We all know what that’s like, don’t we? It’s far different than a “concern” (such as getting done those income taxes due next month, right?) No, instead we’re talking here about crippling emotions that literally lead to the loss of vitality in our lives.
To underscore this, Pastor Scott took us to another well-know passage of Scripture when Jesus used this same word for anxiety — and in the negative sense — a whopping 6 times! It’s found in Matthew 6, verses 25 through 34, and is part of his grand Sermon on the Mount. Christ tells his listeners, “Therefore I tell you, do not be anxious about your life, what you will eat or what you will drink, nor about your body, what you will put on. Is not life more than food, and the body more than clothing?” Indeed, Pastor Scott reminded us that often we focus on the trivial rather than on the big issues of life, and that can take us off track. But the crucial point in this passage is that we must “seek first the kingdom of God and his righteousness, and all these things will be added to you.” It’s very much like Pastor Scott’s eye-opening analogy of God’s grace being like a bathroom shower: It’s always available to us, but we have to be willing to stand under the Lord’s grace and let it wash over us. In the same way, we can’t expect God’s eagerness to help us with our anxiety to be at its most effective if we’re not also seeking the Lord in our lives, can we?

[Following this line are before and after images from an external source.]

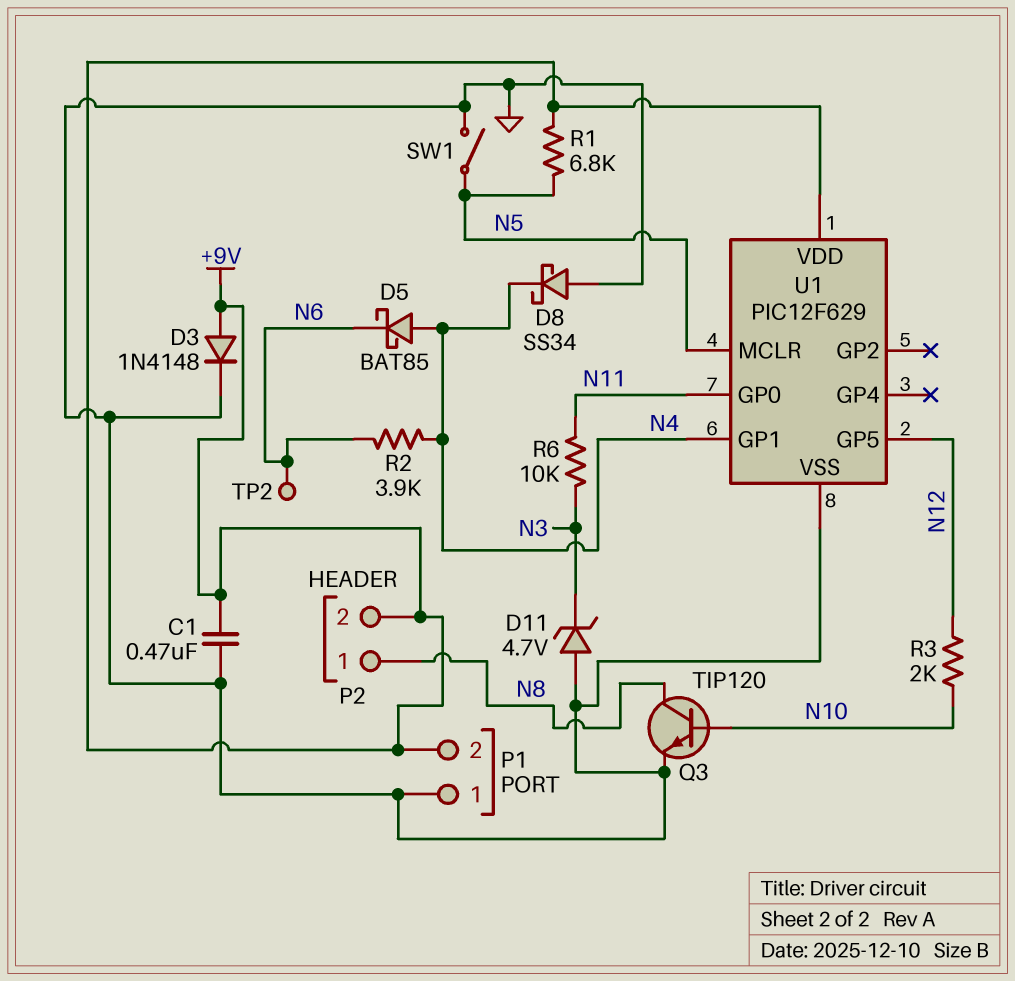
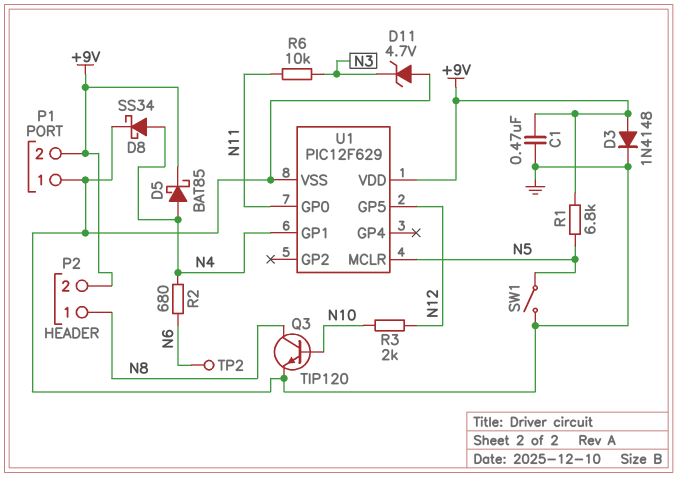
D5: schottky BAT85 (A N4, K N6) -> schottky BAT85 (A N4, K +9V)
D8: schottky SS34 (A GND, K N4) -> schottky SS34 (A N4, K GND)
R2: 3.9k (N4, N6) -> 680 (N4, N6)

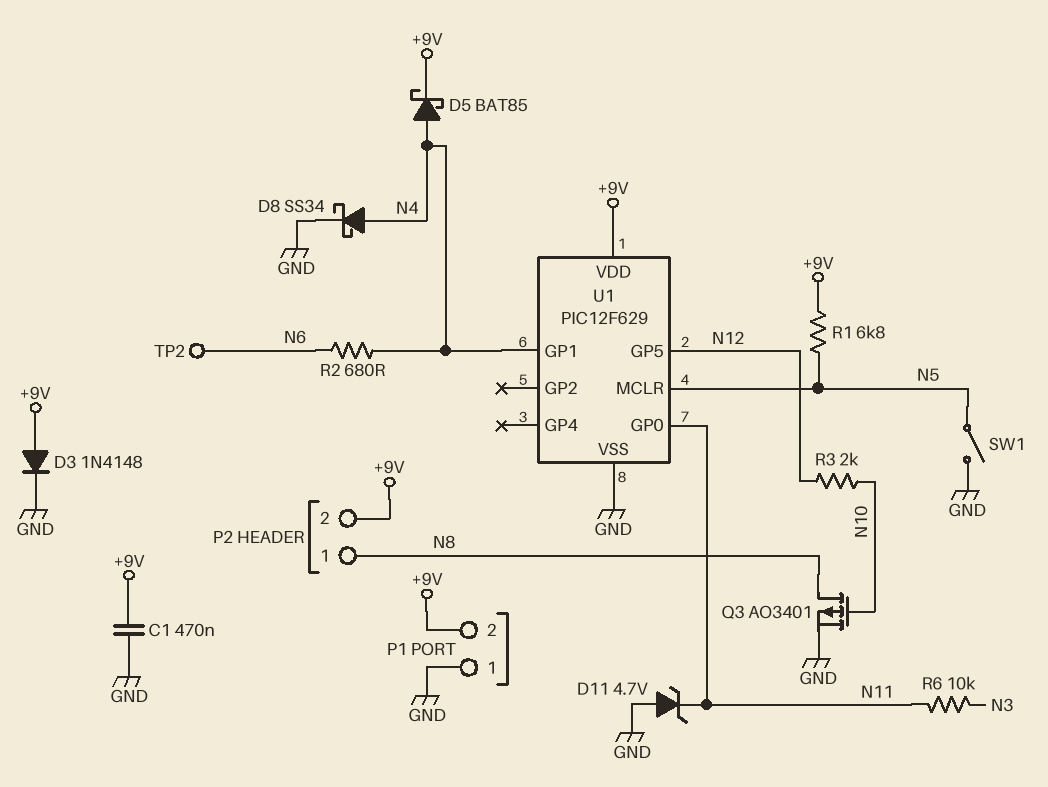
D11: zener 4.7V (A GND, K N3) -> zener 4.7V (A GND, K N11)
Q3: NPN TIP120 (B N10, C N8, E GND) -> PMOS AO3401 (G N10, D N8, S GND)

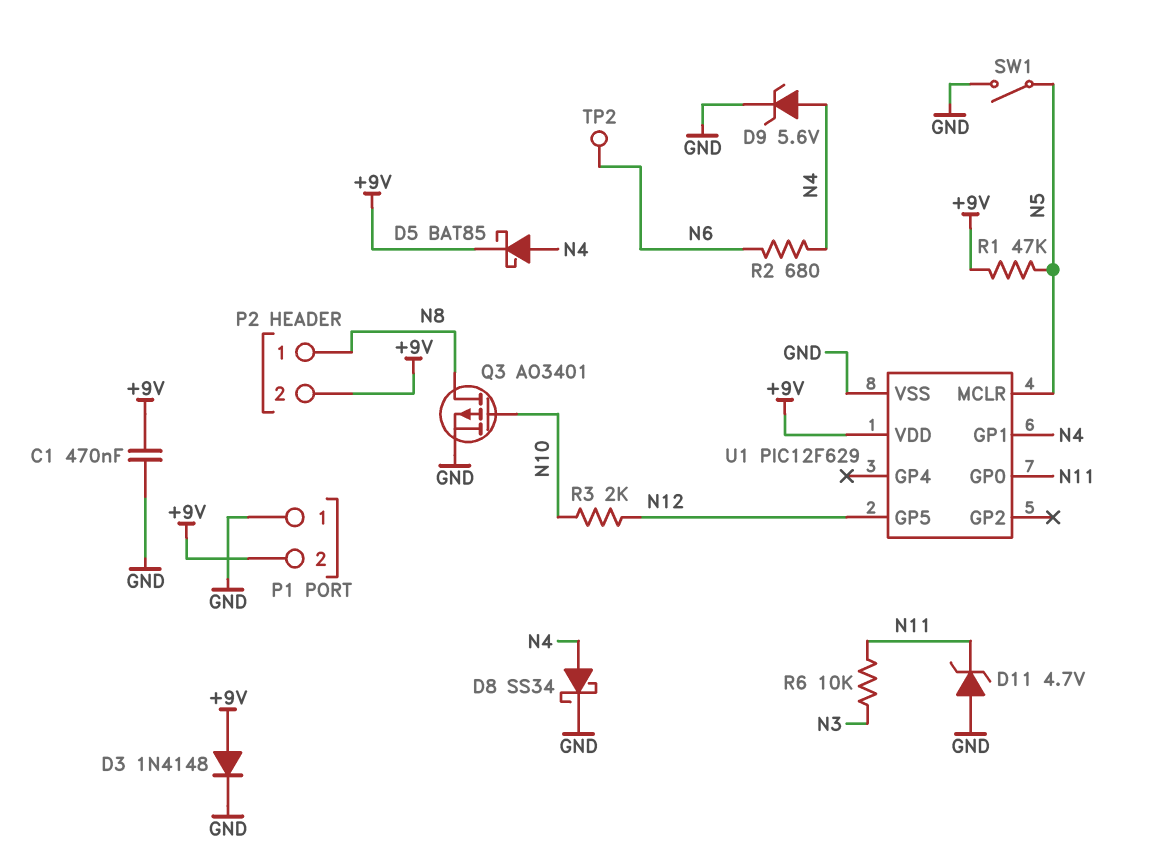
D9: none -> zener 5.6V (A N4, K GND)
R1: 6.8k (+9V, N5) -> 47k (+9V, N5)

Back in Paul’s letter to the Philippians, after telling them God’s power is ready to fight their anxiety in every situation, the apostle instructs them — and us — that “by prayer and supplication with thanksgiving let your requests be made known to God.”
In short, God wants us to hand over our anxieties to him so he can take care of them. But it requires an act of the will on our parts, being obedient to what the Lord wants. Yet his burden is so simple and so light, isn’t it? He’s not asking you or me to defeat the dragons and monsters in our lives. No. All we have to do is let the anxieties go — to admit they’re too big for us to handle — and let God deal with them and diminish their power in our lives.
Pastor Scott reminded us of how often we pivot away from this simple act of faith in favor of human-powered peace that never gets the job done. And then we end up in addictive patterns and even disorders — and finally we wonder where God is. Well, he hasn’t moved! He’s been right with us in the suffering the whole time — and just wanting us to let go and allow him to work in us instead of us relying on failing, worldly ways.
We then find the result of that act of faith in verse 7: “And the peace of God, which surpasses all understanding, will guard your hearts and your minds in Christ Jesus.”
But again, first we must pray — and do so passionately (“supplication”) — and offer thanksgiving to the Lord. In other words, focus on what he’s already given to us … not on the what-we-don’t-know part of anxiety that’s the core of its power over us.
Pastor Scott offered 5 principles of dealing with anxiety based on verses 6 and 7 that can compliment our study together from last week. They are as follows:
1) Anxiety can be good or bad
2) We can exchange anxiety for God’s peace
3) Prayer is the secret for accessing God’s grace
4) God’s peace is practical
5) You can trust God with anything!
But let us not forget, as Pastor Scott reminded us, that those principles must be practiced. They’re not one-and-done things. Every day we must pray. Every day we must give thanksgiving. Every day we must trust the Lord. And then every day the Lord will add his goodness and peace to us!